Space Quest III

Space Quest III: The Pirates of Pestulon - IBM PC, Macintosh, Amiga, Atari ST (1989)


Space Quest III begins right where its predecessor left off, with Roger floating around space in hypersleep. As luck would have it, he’s “rescued” by a junk barge, but needs to dig himself out of the scrap heap and reactivate an old spaceship to escape. Once free, Roger is stalked by a Terminator-esque bounty hunter, Arnoid The Annihilator, who’s seeking restitution for the mating whistle that Roger “stole” back in Space Quest II. After adventuring to the hostile desert/tourist trap planet of Phleebut and taking care of the Arnoid, the plot kinda comes to a halt as Roger stops to enjoy a meal at Monolith Burger.

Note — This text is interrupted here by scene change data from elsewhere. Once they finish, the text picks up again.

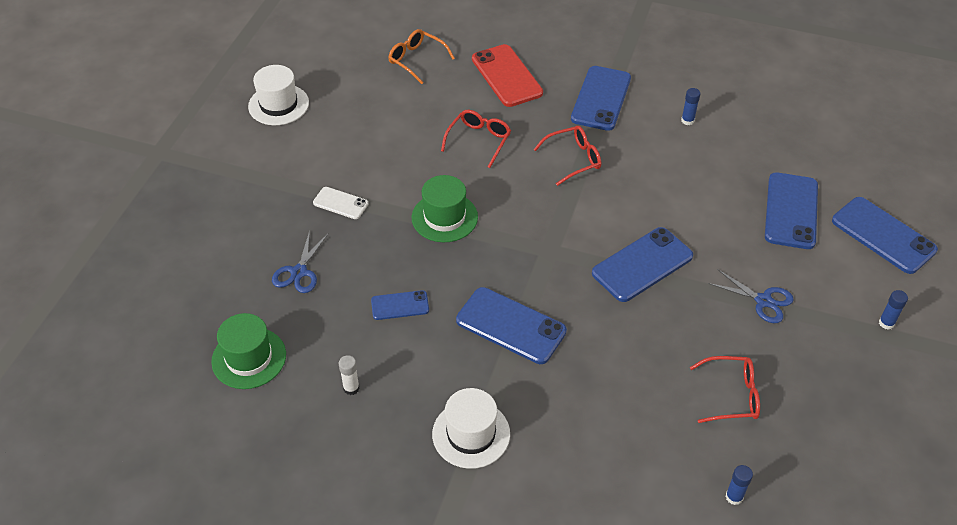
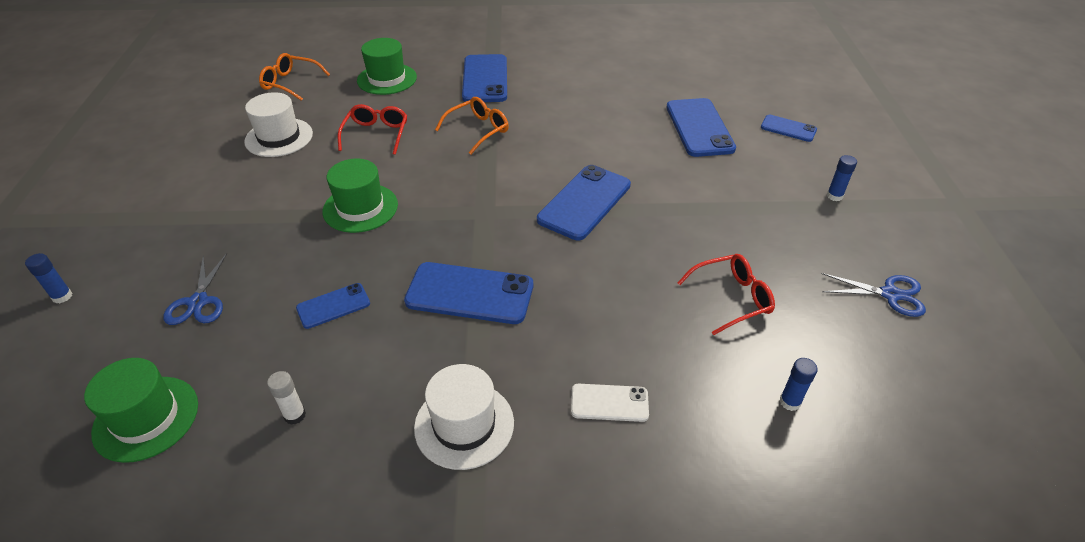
camera: 20 degrees left, 5 degrees down
(278, 105) = (144, 147): white hat -> white hat (279, 137)
(340, 203) = (236, 221): white phone -> white phone (609, 403)
(506, 76) = (387, 79): red phone -> green hat
(574, 159) = (478, 130): red glasses -> orange glasses
(687, 120) = (572, 80): blue glue stick -> blue glue stick (62, 296)
(763, 301) = (715, 205): blue scissors -> blue scissors (890, 294)
(883, 235) = (788, 128): blue phone -> blue phone, size x0.55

 From here, it’s not entirely apparent what to do, unless you spend your time mastering the arcade-style minigame Astro Chicken, which is a bit like the classic arcade title Lunar Lander. If you get a high score, you learn that the Two Guys from Andromeda have been kidnapped by the evil Pirates of Pestulon who are forcing them to create diabolical software. (This is the only mention of it in-game, which is technically an optional “puzzle”. However, it’s also plastered all over the game’s packaging.) After deactivating the shield on the volcanic planet of Ortega, Roger infiltrates the Pestulon base, dressed as – surprise! – a janitor. The Pirates of Pestulon are actually software pirates, so their secret base resembles a modern cubicle farm. The enterprise, dubbed ScumSoft, is run by a diabolical fourteen year old named Elmo Pug, who challenges Roger to a real life game of Rock’Em Sock’Em Robots in the climactic battle.

Space Quest III is the first game in the series to utilize Sierra’s enhanced SCI0 engine, which features a much higher resolution, as well as mouse control for movement. (You still need to type in commands, however.) In general, there’s a lot more detail to the game, both in the writing and the visuals. The previous Space Quest games were kinda funny, but here, the sarcasm of the narrator is much more evident. The junkyard in the beginning is filled with a giant Transformers head, the pod from 2001: A Space Odyssey, and a (bow) TIE Fighter from Star Wars, amongst other craft. The store on Phleebut is filled with postcards referencing Aliens and Dune. The enhanced graphics also allow for some cool cinematics, like the seedy store owner on Phleebut and the Arnoid droid. The SCI engine also allows for music from a variety of sound devices, ranging from Adlib FM to General MIDI. If you play on a Tandy or Mac, or enable SoundBlaster support, there’s even a cool little sound clip of Roger saying “Where am I?” right at the beginning of the game. The soundtrack is composed by Bob Siebenberg of Supertramp, who supplies a catchy riff of the Space Quest theme for the opening, as well as a handful of other memorable themes, although the vast majority of the game is still played in silence.

Even though the interface is better than its predecessor, there are still some annoying problems. Some of the scenes are a bit too arcadey, especially the one where you need to kill the bounty hunter, and the parser is extremely fussy with your positioning. Near the end of the game in the ScumSoft office, you need to zap bins of trash or else you’ll set off an alarm. It’s extremely hard to get in just the right spot for it to work. God forbid you miss too many times or you accidentally walk too far past it, because you’ll set off an alarm and end up encased in gelatin, leading to a Game Over. At least the action now pauses when you bring up a text entry window, which is handy in the few instances where you’re being chased. The minigames are also both extremely clumsy.

Despite some rather difficult puzzles, the game’s also ruthlessly short. Once you break out of the garbage scow and get control of your own spaceship, you get full command, requiring that you turn on your radar, set your course, zap into hyperspace, and so forth. But it’s a bit disappointing that, in the whole galaxy, there are only three locations to visit (four, once you uncover Pestulon). In spite of this, it’s still a clever, immensely likable game overall.